What Are Your Thoughts?
Do you agree with the outcome of the poll?
Have you seen a great example of consistent and clear communication of the guiding ideas that ultimately impact the behaviors of the sales team?
Or, how about a poor example? Please share your thoughts so we all may continue to collaborate and learn from one another.
In our just published book
Driving Distributor Sales Beyond: Best Practices for Outselling Your Competitors; we illuminate a fundamental flaw in most sales organizations. Only 36% of

the hundreds of distributors we surveyed indicated that they have developed their sales systems equally as well or better than others throughout their enterprise. Too often, distributors rely on one-off sales training workshops, for example rather than taking the same discipline of systematizing processes they have incorporated throughout the other parts of the business.
Our finding and research sponsored by the
National Association of Wholesaler-Distributors -
Insititute for
Distribution Excellence is in good company. Last year the
Wall Street Journal interviewed Ram Charan in an article titled -
Next in Line for Reinvention: The Art of Selling. In this discussion, Ram observed, “I began to see companies with good strategies, good technology, good costs asking, ‘Why are we not getting good results?’ I found many companies had focused on the back end of the business: Operations, accounting, finance, overhead. But the sales force had been neglected.”
When it comes to systems, I’ve seen distributors centralize their service centers to improve efficiencies and drive costs out of the operations. I’ve seen companies implement customer relationship management (CRM) software packages to manage business processes, lead management, and quoting. Distributors are constantly looking for efficiencies in the routing of their delivery vehicles. And warehouse management systems that include radio frequency identification (RFID), bar coding, and other technologies are implemented to efficiently monitor the flow of goods in and out of the warehouse.

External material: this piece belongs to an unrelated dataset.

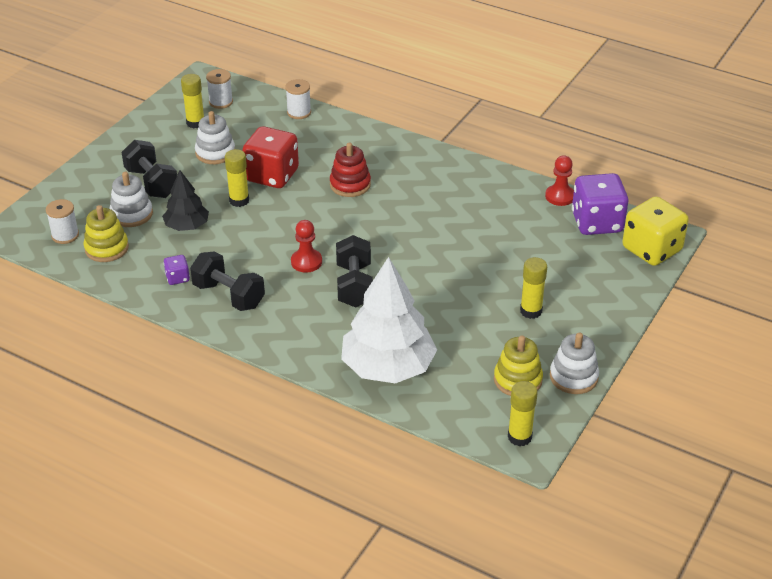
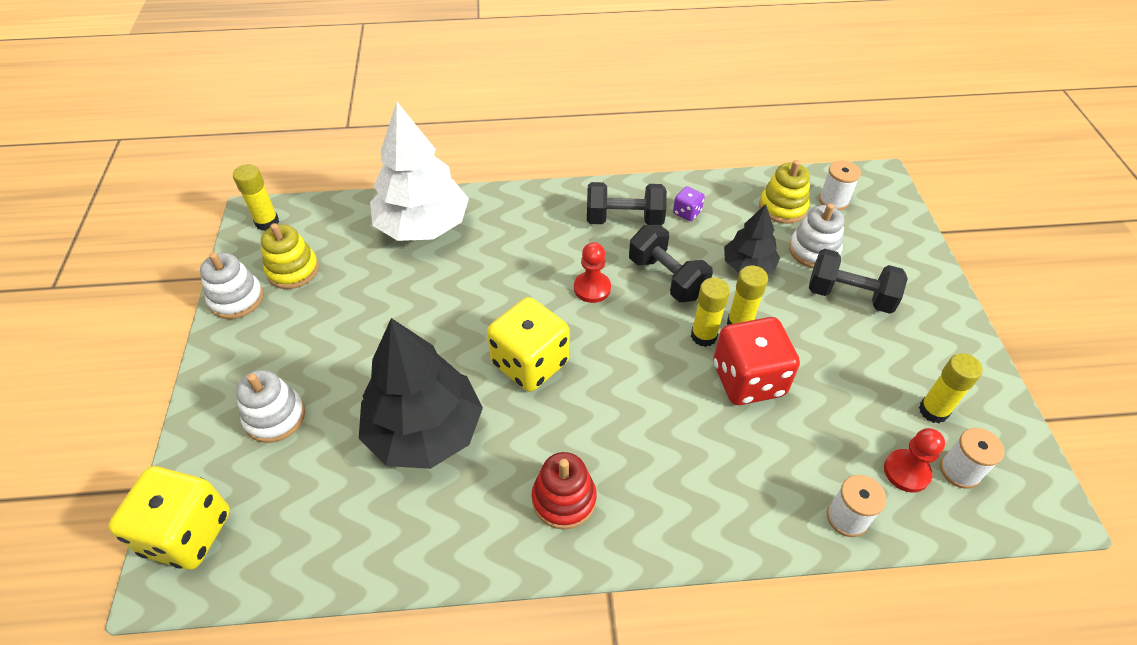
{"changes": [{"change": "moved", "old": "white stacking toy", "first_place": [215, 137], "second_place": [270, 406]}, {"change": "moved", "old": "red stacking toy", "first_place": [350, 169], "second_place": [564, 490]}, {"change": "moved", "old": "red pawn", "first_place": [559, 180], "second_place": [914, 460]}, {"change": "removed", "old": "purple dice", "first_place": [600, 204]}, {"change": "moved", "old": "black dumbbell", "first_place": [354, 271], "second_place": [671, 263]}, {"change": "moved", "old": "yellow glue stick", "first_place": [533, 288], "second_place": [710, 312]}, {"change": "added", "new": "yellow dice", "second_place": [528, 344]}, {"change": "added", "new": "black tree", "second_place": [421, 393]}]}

But when it comes to applying processes and systems to the sales force, many distributors come up short.Let me prove it to you. In my
speaking engagements, I’ll often ask business leaders the question; “If you have a sales organization of 30 sales people, how many different selling systems do you think you have?” And you know the response I get. The answer is typically 30 or more. Management in most businesses has simply allowed their sales processes to evolve without much strategic thought. They have allowed their sales representatives to do what they think is right. They react to every whim of their suppliers.
Can you imagine your warehouse staff trying to manage the warehouse when each is using a different warehouse management system? Of course not!
But we allow that very inefficiency in our sales organization everyday.Top performing distributors however, take a holistic approach to driving sales. Take these three steps to begin to systematize your sales efforts:
- Establish a guiding idea - 100% of what is codified as part of your customized sales and sales management system must relate back to your guiding idea. For example: Our priority is to identify and then satisfy the customer’s needs profitably.
- Develop principles - Define sales and sales management principles that support your guiding idea. For example: The objective of the customer needs analysis is to identify the customer’s needs from the customers point.
- Define the processes required to implement the principles - Outline the steps your team must take and the tools they must use in order to “live” the principles. For example: The fours steps of the customer needs analysis are, the research, positioning statement, intentional questioning, and the physical survey.
Most sales organizations are fundamentally flawed. Our research shows however, that those distributors who drive sales beyond what the market is prepared to give them, do so by taking the same process and systems mentality to the sales organization as they have employed in other aspects of the business.
What do you think?- Why do you believe there is a reluctance to bring standardized systems and processes to the sales team?
- What have you and your organization done to bring a unified approach to the market?